Zymere missed 36 days of kindergarten at P.S. 192 from September to November of 2015, said teacher Josefina Gutierrez — who also testified to witnessing troubling injuries when he returned to class.
“He was academically behind,” Gutierrez testified at Rysheim Smith’s Manhattan Supreme Court trial. “He wasn’t able to write his name, he did not know the alphabet.”
Zymere was 5 years old at the time. His mom, Geraldine Perkins, had recently become romantically involved with Smith, who allegedly became the boy’s tormentor and eventual killer.
Smith allegedly starved and beat the child for months until his little body finally gave up on Sept. 26, 2016, according to prosecutors.
The warning signs were there, per Gutierrez’s testimony.
Gutierrez said that Zymere frequently showed up at school with injuries — including a swollen jaw, a limp and a bruise on his eye. She reported the incidents and the school contacted the Administration for Children’s Services.
Zymere had minor behavioral problems — including once pelting a pencil at another kid — and Gutierrez reported his behavior to his mom at dismissal. Each time, she noticed that Zymere wouldn’t return to school for days and when he did, he had bruises. One time, she mentioned her behavioral concerns to Smith, who suggested that the teacher mention his name to get the boy in line.
“I said to Zymere, ‘I’m going to tell Rysheim that you are misbehaving,’” Gutierrez recalled. “He said, ‘No!’ He was very afraid. ‘No, please Ms. Gutierrez, please don’t say anything.’” The teacher never used the tactic again.
Zymere was late for school more than 67 times and almost missed his kindergarten graduation, Gutierrez said.

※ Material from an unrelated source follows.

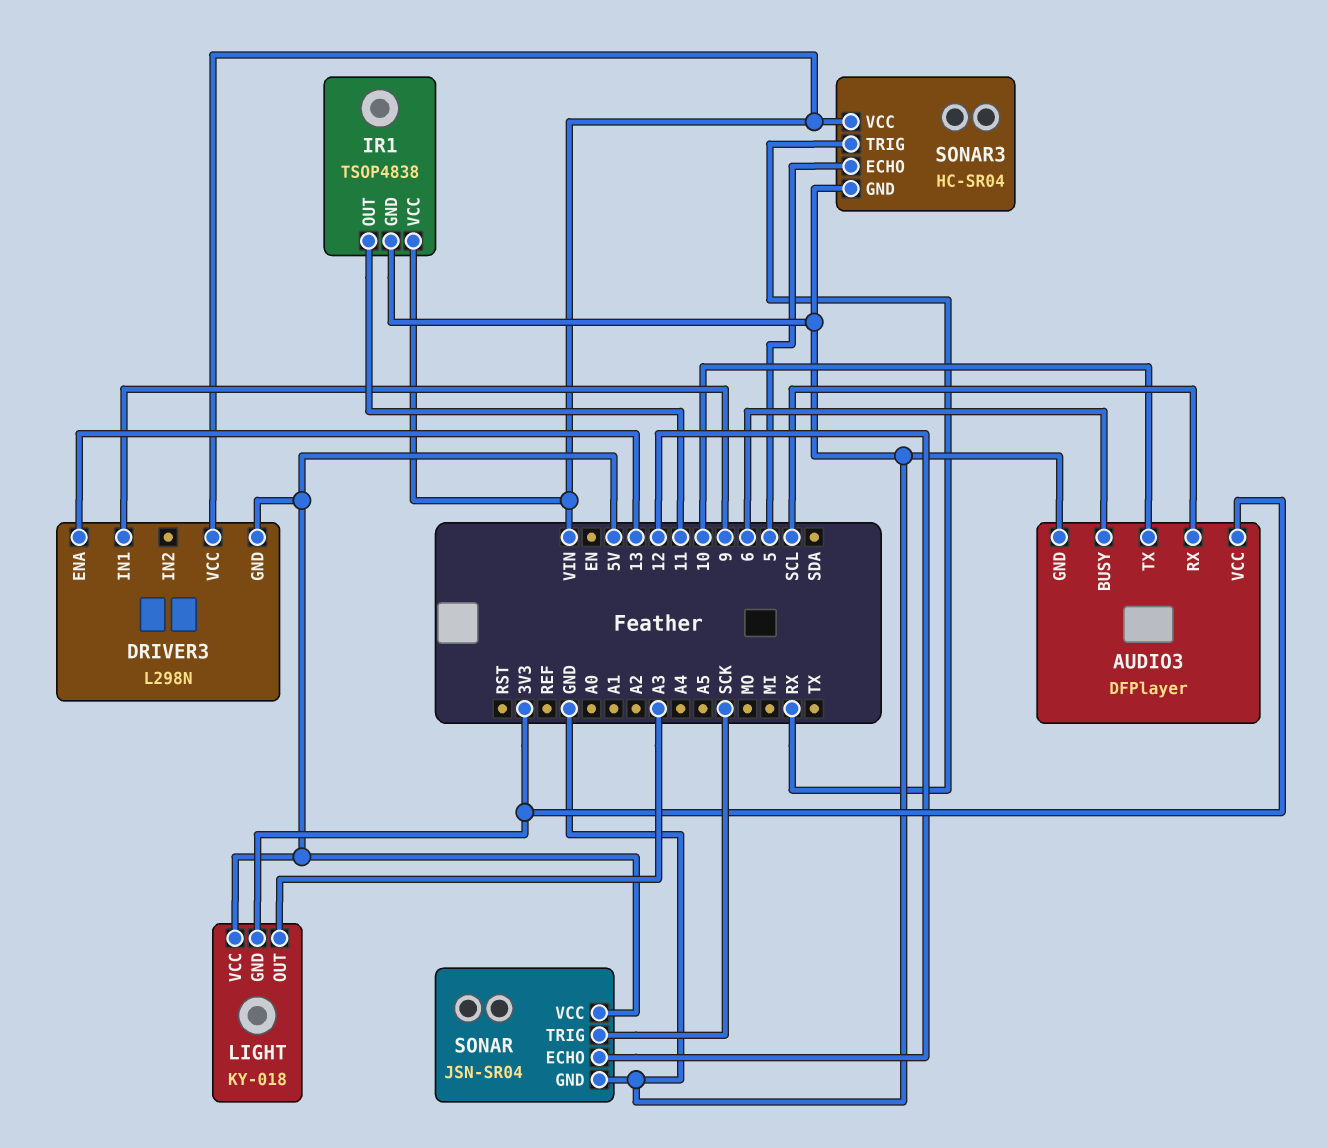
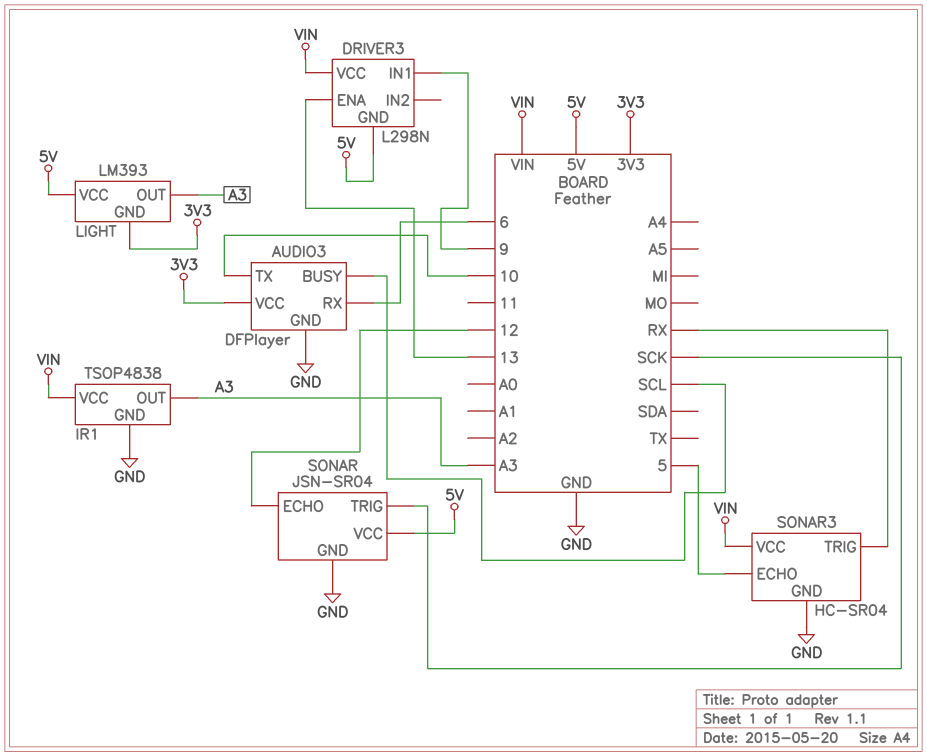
AUDIO3 pin BUSY: 6 -> SCL
AUDIO3 pin RX: SCL -> 6
IR1 pin OUT: 11 -> A3
LIGHT: KY-018 -> LM393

On June 26, 2016, when Zymere didn’t show up, Gutierrez delayed the ceremony until a staffer she’d dispatched to his home returned with him. He never returned to school.
Zymere, his mom and Smith later moved into a squalid Harlem apartment, where the boy was allegedly bludgeoned with a broomstick handle and forced to relieve himself in a bucket in the living room. He had suffered more than 30 rib fractures and weighed just 35 pounds when he died.
Another witness, school social worker Luisa Estrella, said he was a normal kid. “He was very happy, very hyperactive, the typical 5 year old,” she said.